= Faruk Fatih Özer =

Turkish cryptocurrency trader and criminal (1993/1994–2025)

Faruk Fatih Özer (1993 or 1994 – 1 November 2025) was a Turkish criminal and cryptocurrency trader, known for founding and running the Thodex exchange platform. In September 2023, Özer was sentenced to 11,196 years in prison for crimes including fraud.

==Biography==

Faruk Fatih Özer was born in and had two siblings, his sister Serap and brother Güven.

He dropped out of high school before founding the Thodex cryptocurrency exchange in Istanbul in 2017. Thodex became one of Turkey's biggest crypto exchanges and Özer became a celebrity in Turkey, photographed associating with politicians including Mevlüt Çavuşoğlu and Süleyman Soylu.

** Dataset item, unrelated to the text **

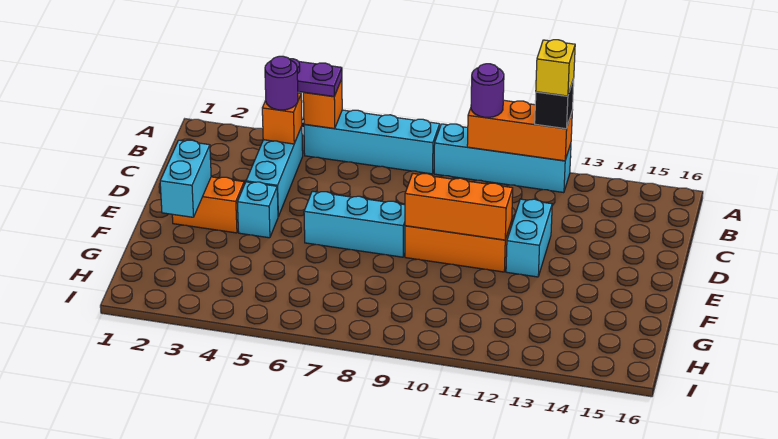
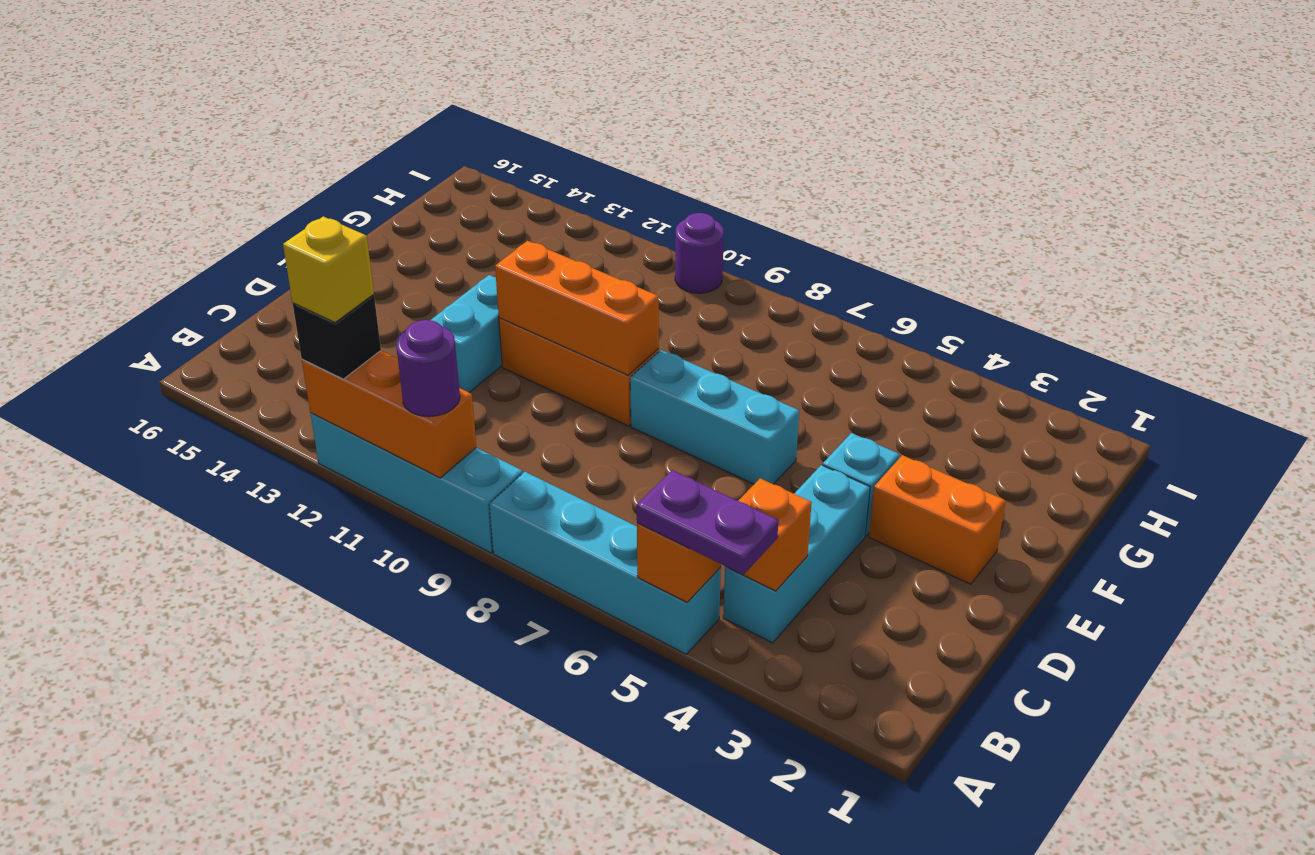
purple round brick B4 level 3 -> purple round brick I10 level 1
cyan brick E2:F2 level 2 -> none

Thodex collapsed in April 2021. Özer shut down his social media profiles and flew to Albania on 20 April 2021. Turkish authorities launched an investigation into the company on 22 April before accusing it of defrauding 390,000 investors out of approximately US$2 billion. Özer rejected the fraud allegation and said his company had temporarily closed its trading platform to investigate a cyber-attack.

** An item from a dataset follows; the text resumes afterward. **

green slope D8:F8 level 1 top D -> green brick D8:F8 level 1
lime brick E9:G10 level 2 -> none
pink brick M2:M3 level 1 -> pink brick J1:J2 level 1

An Interpol international arrest warrant was issued for Özer in April 2021, leading to his arrest in Albania on 30 August 2022. He was extradited to Turkey in April 2023.

At an Istanbul court, on 7 September 2023, Özer was fined 135 million Turkish liras (approximately US$5 million) and sentenced to 11,196 years in prison after being found guilty of various charges including fraud. His brother and sister were among the 20 others accused, and were both issued with the same sentences. Prosecutors stated that there were 2,027 victims.

On 1 November 2025, Özer was found dead in Tekirdağ F Type High Security Closed Penitentiary.